I'm working on modeling the prevalence of health outcomes (e.g., diarrhea) as a function of covariates such as literacy and wealth index using DHS data. My approach focuses on cluster-level analysis (v001) with the goal of producing modeled map surfaces similar to the geospatial map surfaces DHS creates for certain indicators.

My current process is as follows:

1. I compute cluster-level proportions for variables (e.g., proportion of women uneducated, proportion from "poor" wealth index) using the weighted mean approach as per DHS guidelines, and sum the total number of children in the cluster eligible (total_children) and the number of "successes" (num_sick_children):


ddply(dhs_dataset, ~v001, summarise, mean = weighted.mean(x = my_variable, w = v005))

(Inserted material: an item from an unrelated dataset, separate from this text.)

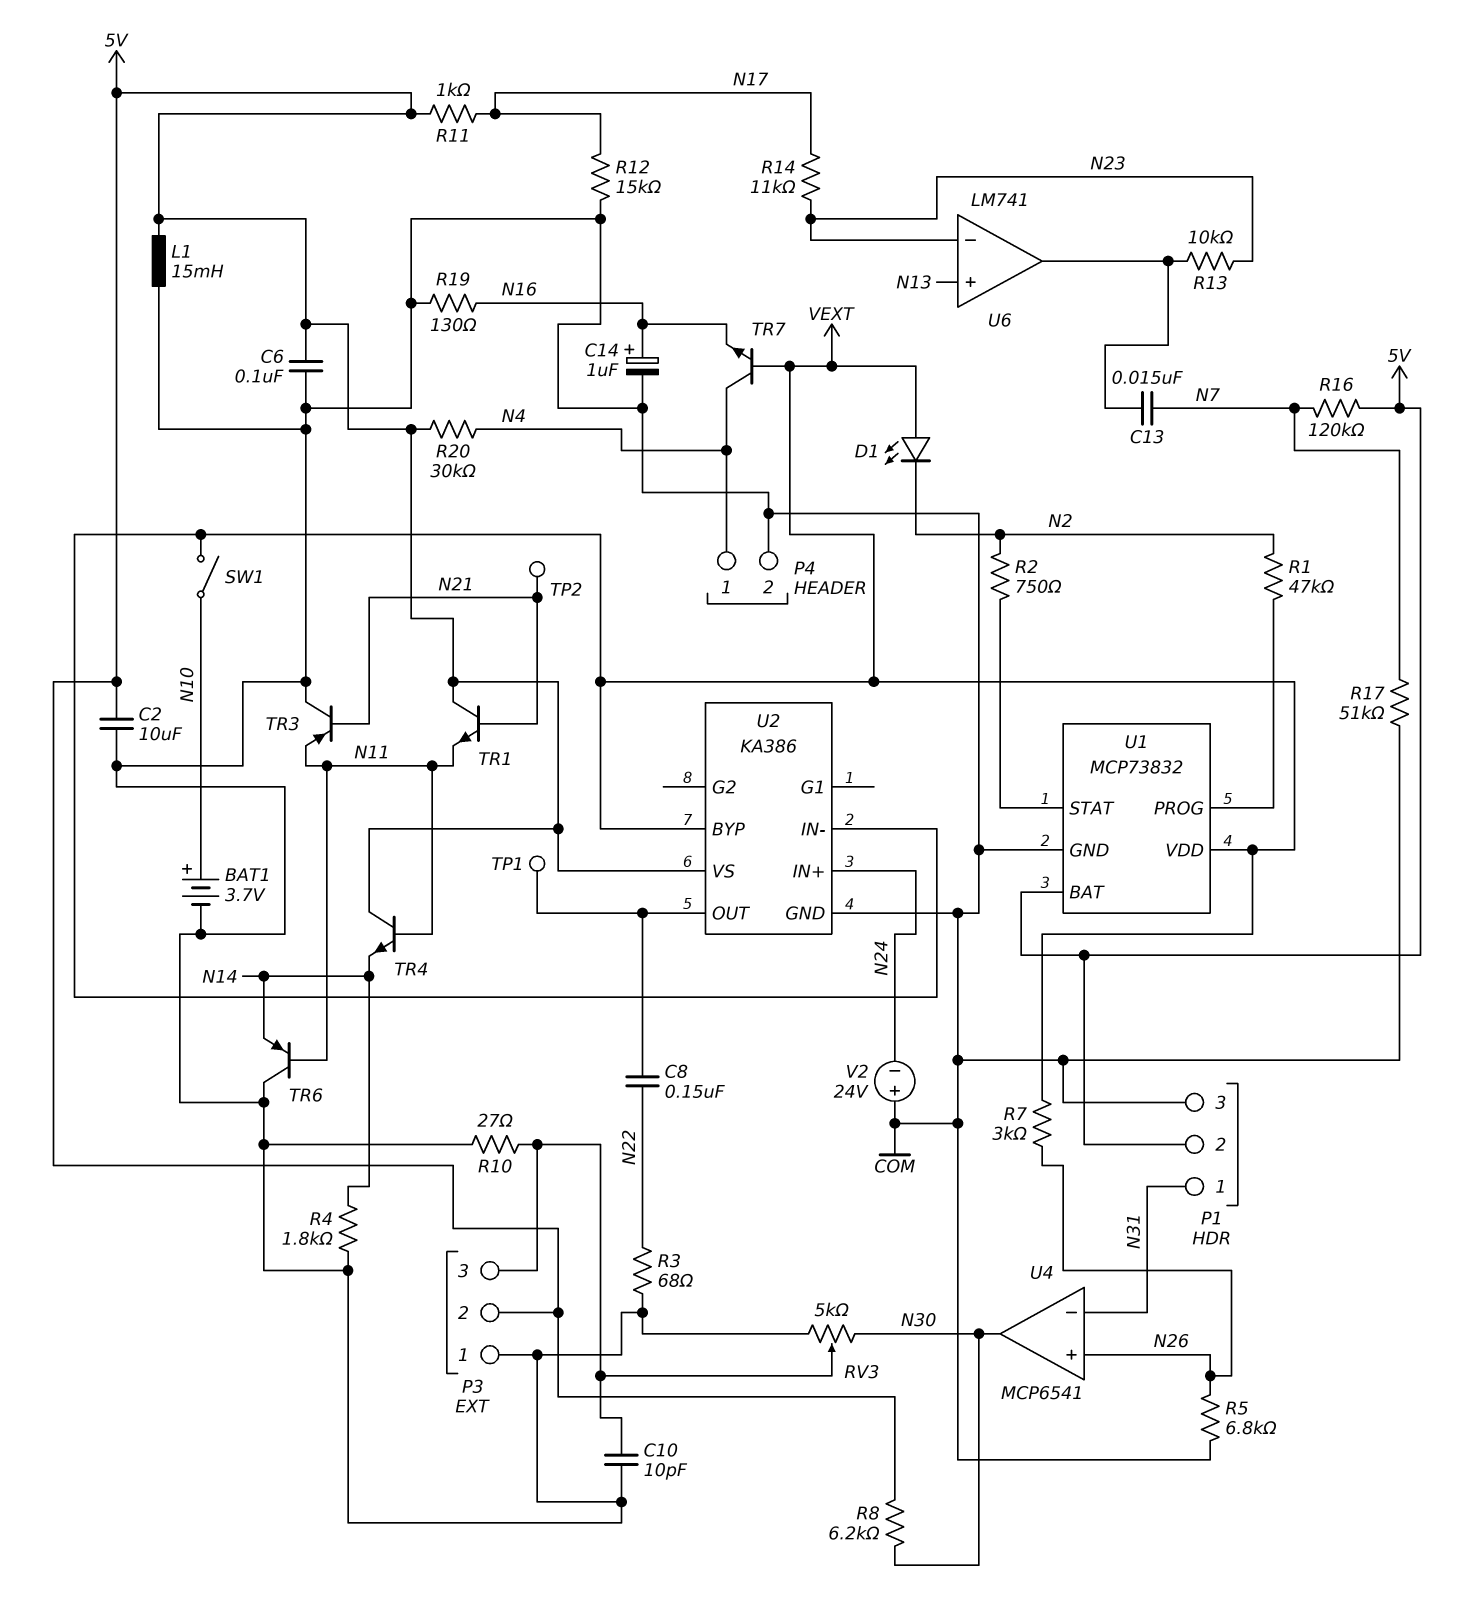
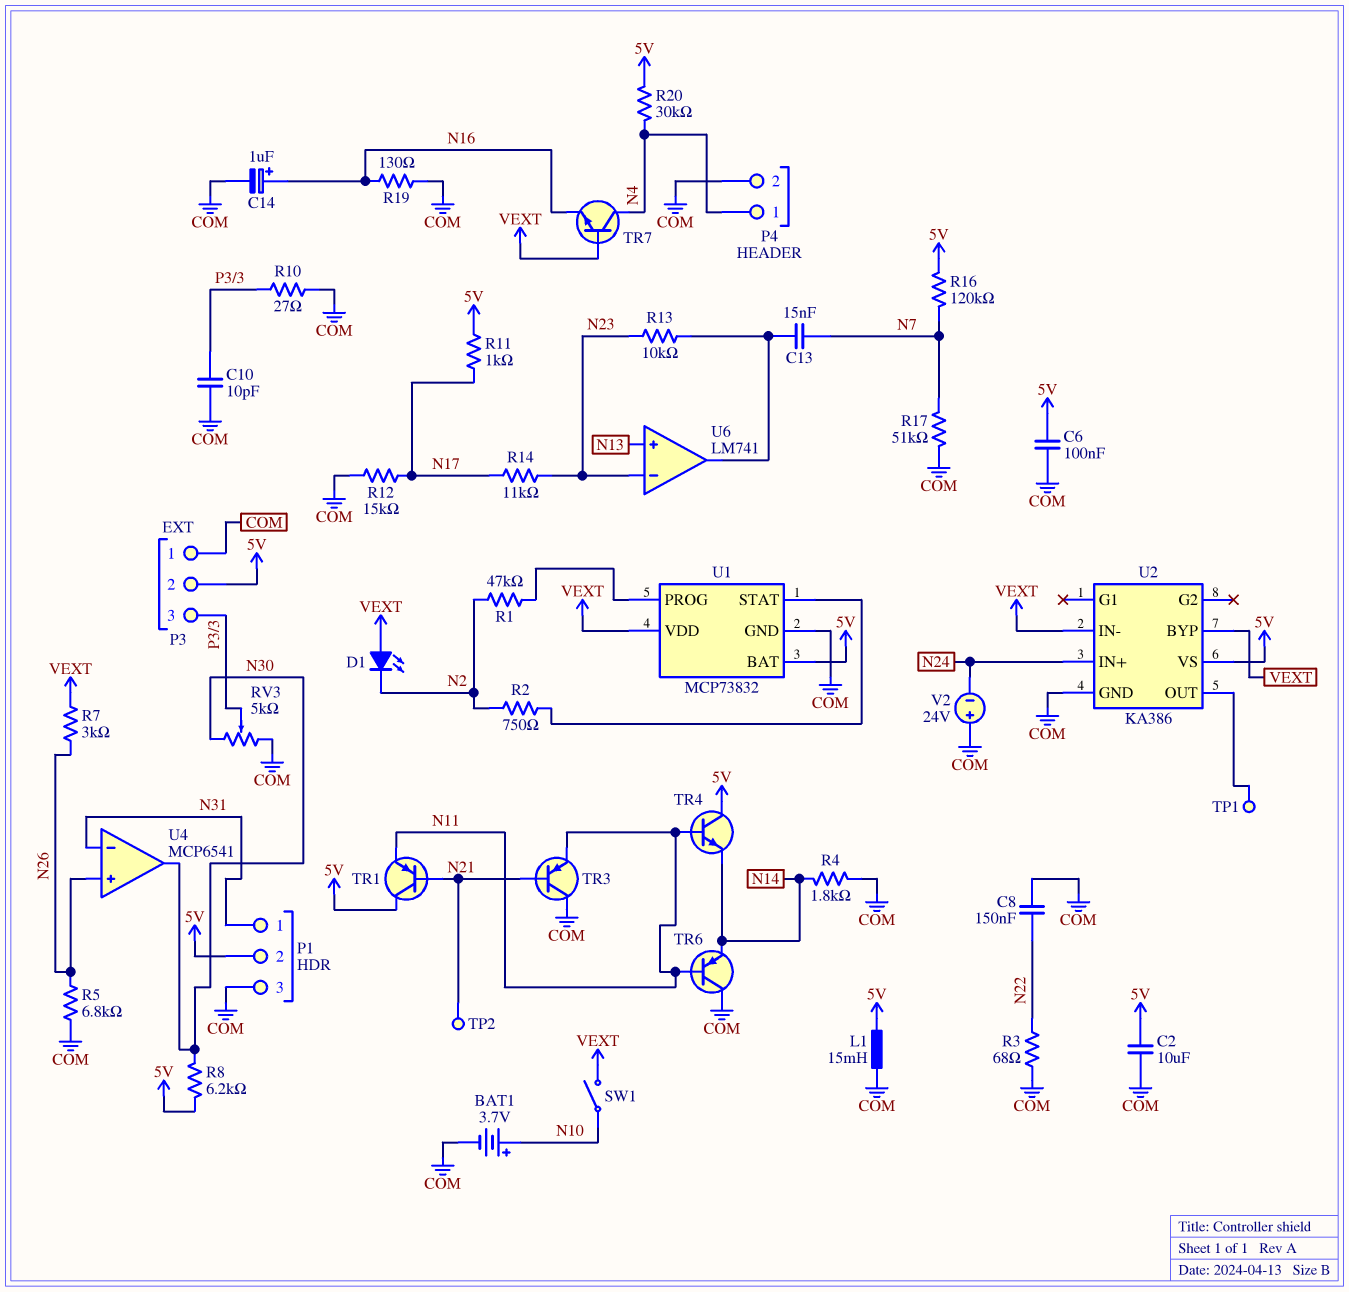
C8: 150nF (N22, U2/OUT) -> 150nF (COM, N22)
TR1: NPN (B N21, C 5V, E N11) -> PNP (B N21, C 5V, E N11)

2. For model building, I'm considering a GLM structure like this:


glm(cbind(num_sick_children, total_children - num_sick_children) ~ prop_poor + prop_illiterate, 
       data = my_dhs_data, family = "binomial")


My questions are:

1. In building cluster-level models, how should I utilize the sampling weights (v005)?
- Should I use the unique v005 per cluster?
- Should I use the total v005 in the cluster?
- Or should cluster-level models not use the v005 weighting variable at all?

2. I've noted a quote from a DHS expert in post #9779 in response to #9772, and a related #6672:
"If you calculate a cluster-level mean, proportion, standard deviation, etc., it will be the same whether or not you use weights. However, for analyses that include the clusters as units, you do need to save the total weight for the cluster."

How does this apply to my GLM approach? Should I be incorporating cluster weights, and if so, how?


Thank you in advance for your guidance.